Foi quando as mulheres teólogas falaram ao papa e aos cardeais sobre a desmasculinização da Igreja e os limites do pensamento de Von Balthasar, cujo propósito não era tratar do relacionamento entre homens e mulheres na Igreja. Elas explicaram isso claramente, questionando o uso que tem sido feito desse argumento. Suas intervenções foram publicadas em um livro, cujo título, traduzido para o português, é “Desmasculinizar a Igleja? Uma comparação crítica sobre os ‘princípios’ de Hans Urs von Balthasar”. E depois de ouvir as mulheres teólogas, Francisco escreveu no prólogo do livro:

“Percebemos, especialmente durante a preparação e a celebração do Sínodo, que não tínhamos ouvido o suficiente as vozes das mulheres na Igreja e que a Igreja tinha muito a aprender de elas. É preciso escutar-nos reciprocamente para desmasculinizar a Igreja. […] Precisamos paciência, respeito mútuo, escuta e abertura para aprendermos uns dos outros a fim de avançarmos como um único povo de Deus, rico em diferenças, mas caminhando juntos” [ênfase adicionada].

“Desmasculinizar” a Igreja? Uma mudança profunda e uma contribuição para a teologia dos ministérios eclesiais. “Desmasculinizar” a Igreja significa, acima de tudo, deixar para trás o clericalismo.

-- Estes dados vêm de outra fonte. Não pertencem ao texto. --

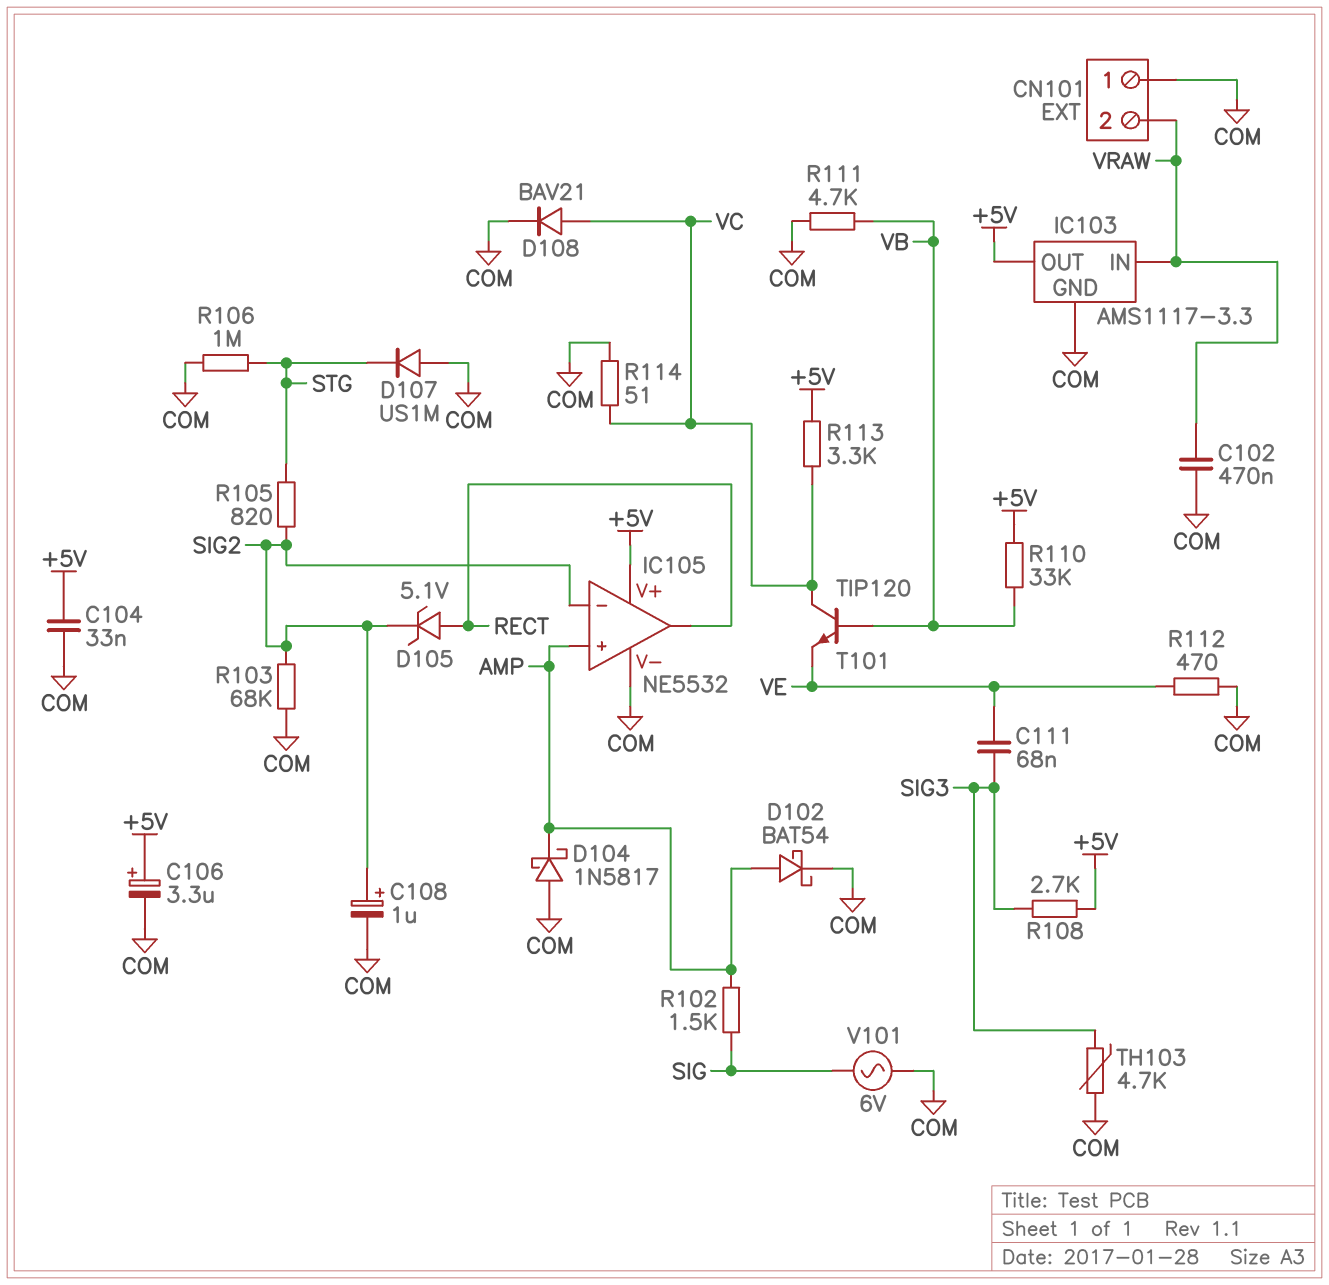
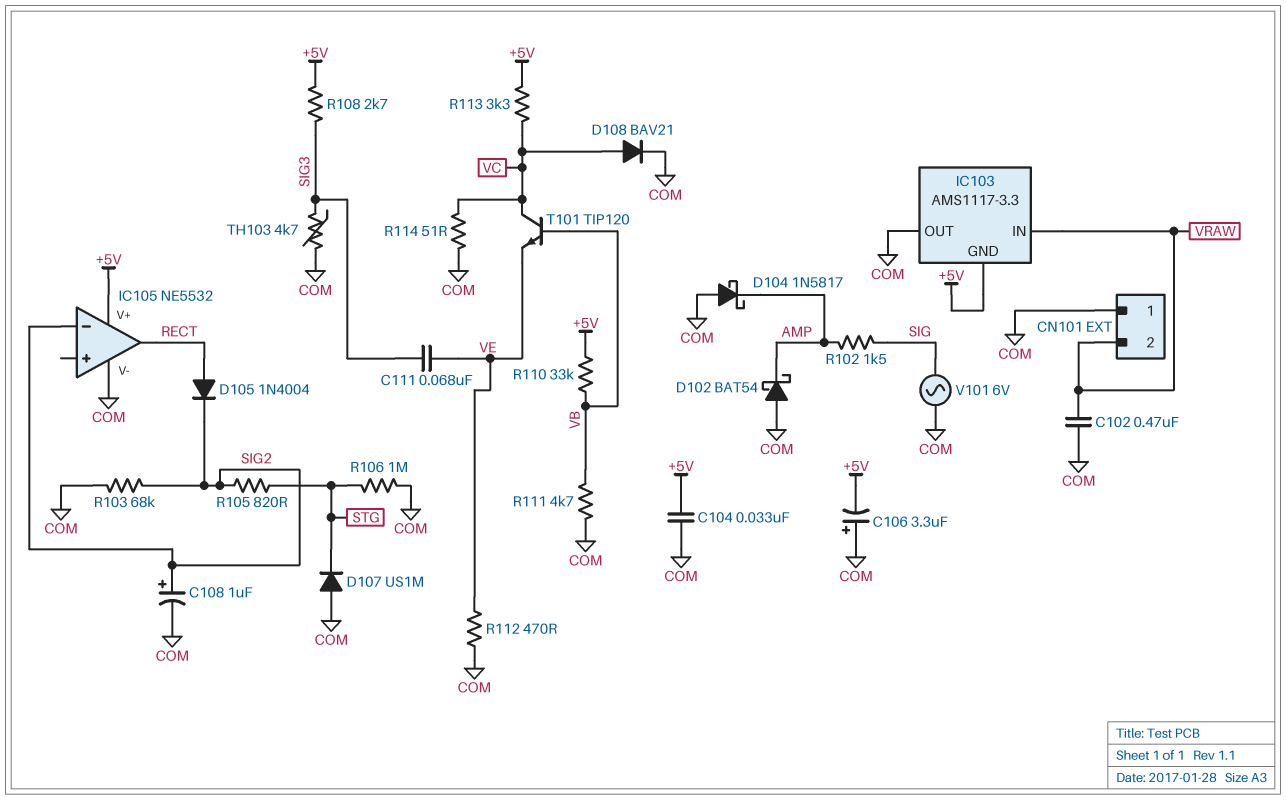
C106: 3.3uF (plus +5V, minus COM) -> 3.3uF (plus COM, minus +5V)
D102: schottky BAT54 (A AMP, K COM) -> schottky BAT54 (A COM, K AMP)
D105: zener 5.1V (A RECT, K SIG2) -> diode 1N4004 (A RECT, K SIG2)
IC103 pin GND: COM -> +5V
IC103 pin OUT: +5V -> COM
IC105 pin in+: AMP -> none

Isso requer um processo de conversão eclesial, entendido como uma mudança de mentalidade – metanoia – e de coração, a fim de desaprender paradigmas próprios do clericalismo e desconstruir imaginários que sustentam modelos ultrapassados de relações entre homens e mulheres, propondo, ao mesmo tempo, relações de reciprocidade no respeito, o serviço e a solidariedade que permitam reconstruir uma eclesiologia de comunhão. Eclesiologia que, no kairós sinodal que estamos vivendo, é a eclesiologia do povo de Deus completada por Francisco como eclesiologia sinodal.

Entretanto, essas mudanças dependem das vozes das mulheres desde as periferias, de onde vêm suas vozes. Como a da mulher cananeia que com seus gritos mostrou a Jesus que a salvação de Deus não era exclusiva do povo escolhido e que sua missão incluía todos os povos, o que deve ter representado a mudança de paradigma e perspectiva que as primeiras comunidades de crentes devem ter experimentado. E o das mulheres que fizeram Jesus mudar de ideia quanto a admiti-las em sua companhia – o que era mal visto – e aceitá-las como discípulas, rompendo o tratado de limites da sociedade patriarcal em que ele vivia, uma prática que continuou na vida das comunidades do Novo Testamento, nas quais as mulheres eram reconhecidas e exerciam papéis de liderança e serviço.

Como elas e com elas, a partir das periferias de uma Igreja sinodal, as mulheres podem contribuir para gerar as mudanças e transformações necessárias de mentalidade, atitudes, de formas de relacionamento, de imaginários e paradigmas a partir dos quais superar o clericalismo e a tipologia de Igreja hierárquica, piramidal, kiriacal e sacerdotal da Igreja, para que a Ecclesia semper reformanda possa ser “segundo o Evangelho que deve anunciar”: uma Igreja de comunhão, inclusiva e ministerial, como foi a proposta do Vaticano II.